Driving 101 Refresher for San Franciscans

Yesterday I saw the most ridiculous accident of my life in front of the Jackson St. Safeway. For those unfamiliar with the location, the street side is lined with metered spaces, and as with most parallel parking spots that are metered, these are marked off on the street. So depending on how large a car is and where it's located in a spot, an available space can be quite generous.

In this particular occasion, the space in question was surrounded by cars that were a good five feet away. The car behind the spot was a white Mazda MPV, which I noticed because this was the family vehicle when I was a wee five years old. The car that pulled into the 25 foot spot in front of it was a tan GMC truck with covered bed.

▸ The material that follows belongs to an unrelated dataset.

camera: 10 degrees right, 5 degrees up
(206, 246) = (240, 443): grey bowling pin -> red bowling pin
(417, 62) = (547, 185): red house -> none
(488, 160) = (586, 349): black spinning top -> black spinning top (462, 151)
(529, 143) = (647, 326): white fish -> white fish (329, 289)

This one I noticed after hearing the jarring screech of it taking the bumper off the van. At first I couldn't believe that a truck pulling into a spot twice its length could have done that, but the dent in its side confirmed that this was indeed the case.

This is the second accident I've witnessed in the Financial District in two weeks. The other was a white Lexus SUV that took off the front of a smart car at the intersection of Broadway and Battery. Due to this unusual number of accidents I've recently witnessed, after the jump are my way-too-obvious, but apparently relevant recommendations for better driving.

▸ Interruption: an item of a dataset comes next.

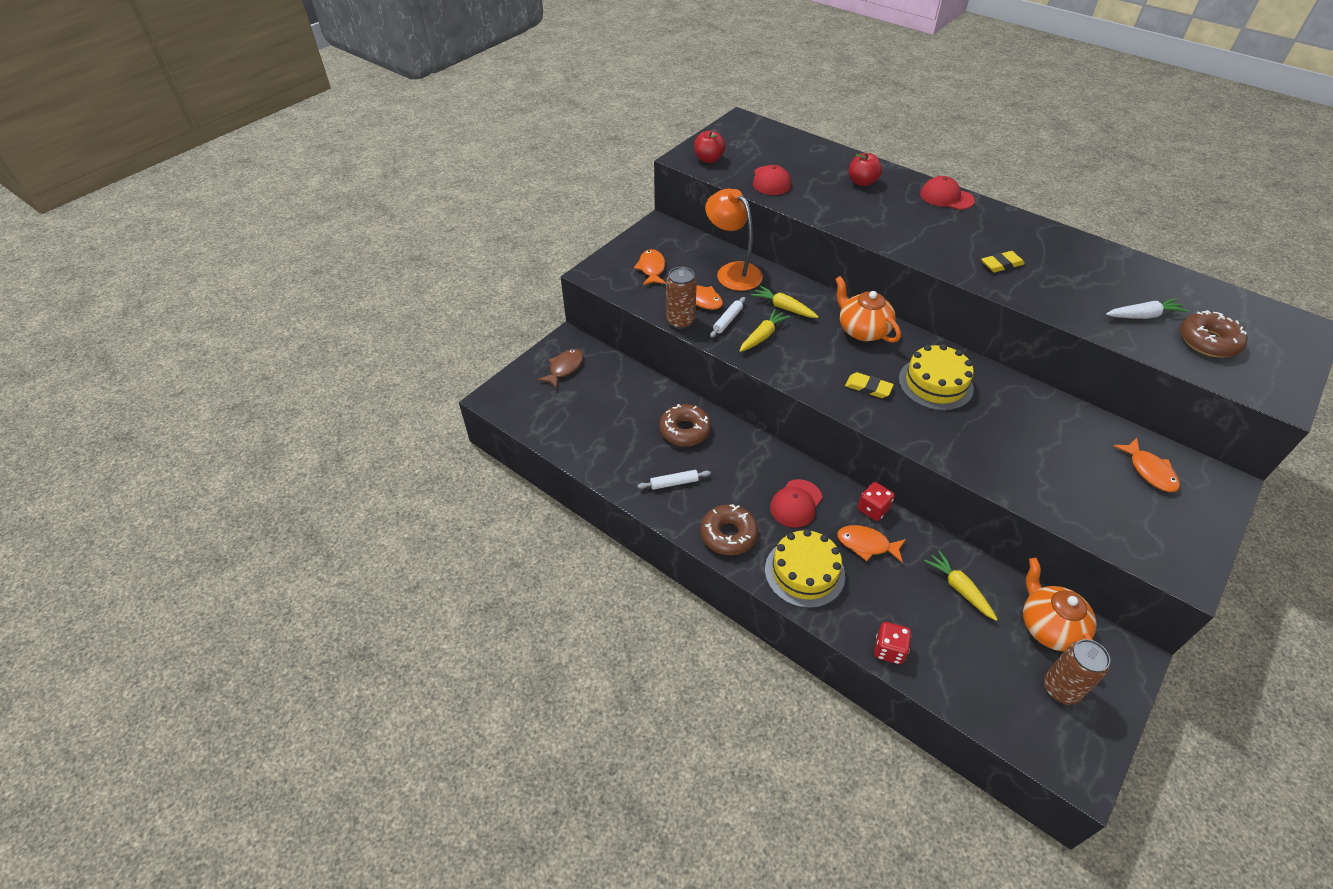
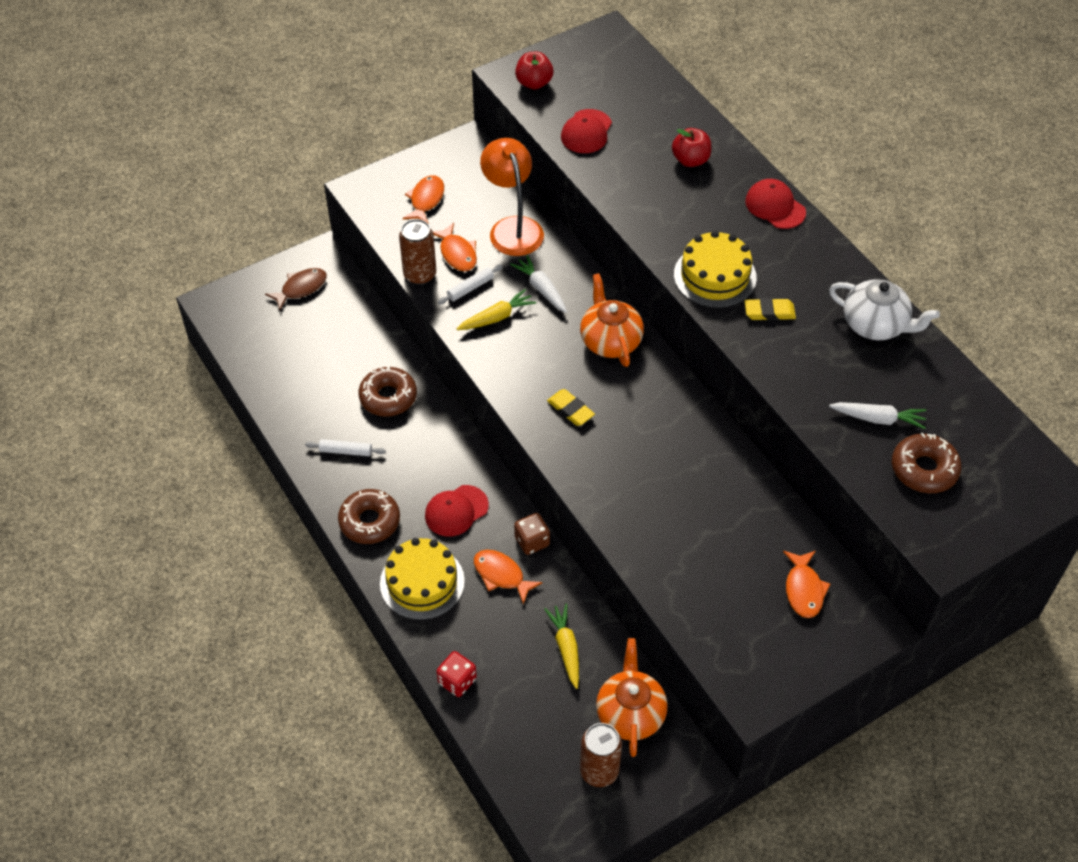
camera: 20 degrees right, 5 degrees up
(784, 308) = (541, 289): yellow carrot -> white carrot
(873, 509) = (532, 541): red dice -> brown dice
(935, 383) = (646, 426): yellow cake -> yellow cake (715, 276)
(1083, 254) = (875, 325): none -> white teapot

Should note that even though the post was spawned by the atrocities committed by San Francisco drivers, this helpful guide is applicable to drivers everywhere. Anyway, here we go:

1. PAY ATTENTION. USE COMMON SENSE. OBEY TRAFFIC SIGNS. This is the most important and obvious rule from which all the following corollaries come. For some reason, it seems to be near impossible for many people to be aware of what's going on around them. Just take a second and think about what you're doing. If the action you're about to perform could be potentially dangerous or cause an accident, don't do it!

2. TURN SIGNALS. I don't know if this as applicable elsewhere, but it seems like everybody in San Francisco has decided to stop using them. This is rather unfortunate, as turn signals are actually one of the most important parts of driving safety. They indicate if you'll be turning, which way you'll go when you turn, switch lanes, or change direction in general. When used appropriately, they save everyone a lot of frustration in trying to guess where you're going.

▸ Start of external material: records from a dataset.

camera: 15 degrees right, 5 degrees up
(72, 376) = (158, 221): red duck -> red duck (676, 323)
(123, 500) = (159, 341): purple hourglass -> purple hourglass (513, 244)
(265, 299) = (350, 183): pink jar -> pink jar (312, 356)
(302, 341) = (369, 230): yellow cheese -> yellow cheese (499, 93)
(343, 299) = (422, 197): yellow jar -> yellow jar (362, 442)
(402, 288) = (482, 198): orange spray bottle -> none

3. DON'T CROSS LANES OF TRAFFIC TO MAKE A TURN. If you realize that you're going to miss a turn, be safe and wait til you get to the next intersection to turn. It's not that hard or time consuming to get back to the street you missed, and you won't have to worry about killing anyone in the process.

4. DOUBLE PARKING. Yes, I understand that there is very little parking space in this densely populated city, and you don't want to spend an hour looking for a spot when you just need to make a quick run into the store or are waiting to pick someone up. I also realize that you probably won't get ticketed for it, but it really sucks for everyone else who's driving on that road. If you're so unabashed about parking illegally, please do so in a bus stop, in front of a fire hydrant or crosswalk, or somewhere else not in a lane of traffic.

5. DON'T TEXT OR TALK ON THE PHONE. It is more dangerous than driving drunk. And don't drive drunk either. Just get a freaking cab. Or walk. Or better monitor your alcohol intake, a.k.a. be responsible.

6. COMMON COURTESY. There are certain niceties expected when on the road commonly referred to as the 'right-of-way.' Like when at a four-way stop sign, if the car goes in front of you goes, that means you have to wait for cars crossing the other way to go before it's your turn. And you need to check to see if there are vehicles at the other sides of the intersection. Your not paying attention and not seeing those people who need to cross does not give you the right to go. Yes, bikes count as vehicles.

Also, when waiting to turn left at a stoplight, wait for the vehicles coming the opposite direction to get through the intersection before you can go. Cutting off an oncoming vehicle is not just a dick move, it could very likely cause an accident. Again, remember that you're sharing the road with bikes and they count as vehicles too.

Ok, I'm done. I would like to wrap up with a very heartfelt thanks to all the drivers out there who are courteous and considerate and pay attention to what's going on. You can't imagine how much I appreciate it. We need more people like you on the roads.